L'Inde se refusera-t-elle donc toujours à regarder comme définitive l'Epiphanie de Dieu ?
Le mystère de Sa manifestation dans
la Création et dans l'Incarnation qui l'achève,
le mystère déjà de
son Epiphanie en Soi-même,au sein des Trois.
Ce n'est certes pas qu'elle y soit insensible.
Où jamais comme
dans l'Inde - la Révélation transcendante du christianisme comme
toujours mise à part - a-t-on éprouvé le Mystère de la Présence
divine ?
frémissante sous chaque forme du créé...
Où jamais autant y-a-t-on communié ?
Où jamais comme dans l'Inde l'amour et la dévotion se sont-ils
donné libre cours dans l'adoration de myriades de manifestations
du Mystère Suprême de l'Être divin ?(...)
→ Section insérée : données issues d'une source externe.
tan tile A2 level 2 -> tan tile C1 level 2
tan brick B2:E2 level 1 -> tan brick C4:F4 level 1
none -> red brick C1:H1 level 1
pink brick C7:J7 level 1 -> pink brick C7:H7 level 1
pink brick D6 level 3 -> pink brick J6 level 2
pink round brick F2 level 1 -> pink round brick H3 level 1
La foule, toujours, va et ira à Dieu sous
quelqu'une de Ses formes, tel qu'il apparaît à ses sens,
à son intelligence,
à son coeur;
au Dieu qui se manifeste dans les multitudes
d'êtres célestes qui peuplent les cieux supérieurs et auxquels sont
dédiés les temples de la terre ...
au Dieu qui par amour pour nous
daigne se laisser pétrir pour ainsi dire dans l'or et le granit,
la
terre glaise elle-même des statues,
et s'y laisse comme fixer par
le « sacrement » consécratoire
au Dieu qui
transparaît plus encore peut-être dans les Saints qu'il s'est choisis,
en ceux auxquels sa grâce a inspiré de se retirer du monde et de
vivre désormais fixés en sa Présence,
inattentifs à tout le reste,
et que la foule poursuit en leur solitude pour se prosterner devant eux...
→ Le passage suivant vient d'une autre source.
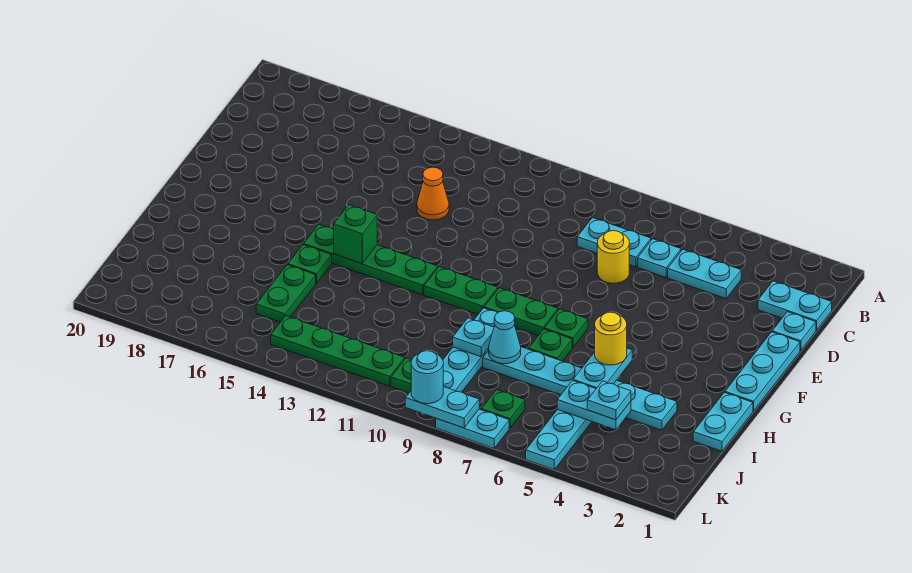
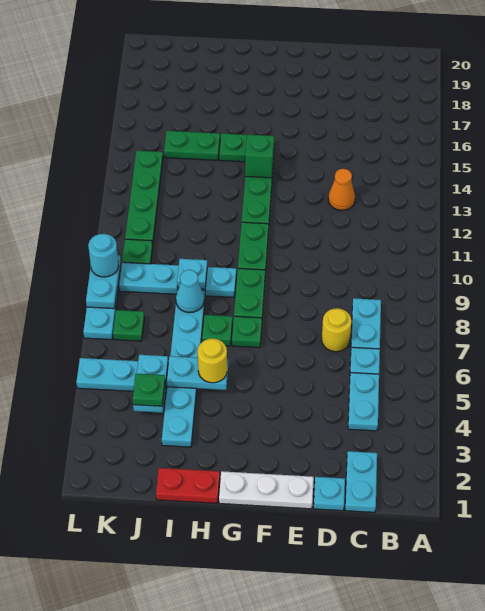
cyan plate E1:G1 level 1 -> white plate E1:G1 level 1
cyan plate H1:I1 level 1 -> red plate H1:I1 level 1
cyan plate J4 level 3 -> green plate J4 level 3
et obtenir la faveur de leur regard bénissant,
avec la même
dévotion qu'elle met à adorer les mûrti ( statues) des temples.
Pour l'Indien.
plus que pour quiconque au monde peut-être,
cieux comme terre
chantent la gloire de Dieu,
cieux comme terre sont pleins de
magnificence,
cieux comme terre sont frémissants de sa puissance
souveraine, de sa shakti ( de son Énergie divine créatrice),
que l'homme par tous les moyens:
mantra, ascèse, « sacrifices » védiques ou « sacrements »
cherche à capter en vue d'atteindre lui-même le Suprême.
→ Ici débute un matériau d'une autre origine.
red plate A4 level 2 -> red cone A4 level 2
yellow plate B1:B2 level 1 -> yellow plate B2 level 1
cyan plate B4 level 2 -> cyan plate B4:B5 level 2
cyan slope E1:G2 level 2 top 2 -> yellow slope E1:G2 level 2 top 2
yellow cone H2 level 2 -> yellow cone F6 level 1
L'Européen hausse les épaules lorsqu'il voit le brahmane
chaque matin se rendre au fleuve, et,...
plongé à mi-corps dans l'eau, elle-même empreinte de symbolisme, attendre...
attendre dans la récitation,
de la gayatri(
prière
qui s'énonce ainsi :nous méditons sur la glorieuse splendeur du Vivificateur divin,
puisse-t-il lui même illuminer nos esprits)
et la concentration de l'esprit ...
attendre le moment auspicieux du lever du soleil...
et, quand enfin l'astre paraît en son Orient
le saluer les mains jointes en s'inclinant ...
Ses Védas en ont appris
au brahmane plus que ses sciences mortes à l'incrédule d'Occident
car c'est jusqu'au dedans du Mystère de la Lumière véritable qu'ils
l'ont introduit.
L'Inde vit plongée dans le sacré,
immergée en cette
Epiphanie de Dieu
qu'est pour elle le monde entier.
Et pourtant...
Et pourtant si riche et si répandue que soit dans l'Inde cette
religion d'Epiphanie, chacun sait, du moins parmi ceux qui pensent
que ce n'est encore qu'un stade, une préparation plus ou moins
prochaine à la Révélation suprême.
C'est au travers des formes
que projette l'esprit de l'homme que Dieu se manifeste à l'homme,
que Dieu est connu de l'homme.
Et tant que l'esprit de l'homme
sera immergé aux formes de mayâ, comment le Mystère suprême
pourrait-il être saisi de l'homme en sa vérité totale et en sa
nudité
essentielle ?
Ce n'est que très lentement que monte vers Dieu l'humanité
dans son ensemble...
comme dans les individus qui la composent...
Les Pères de l'Église méditaient déjà le Mystère des préparations
divines, grâce auxquelles peu à peu l'homme devenait capable de recevoir utilement le message du Fils de Dieu.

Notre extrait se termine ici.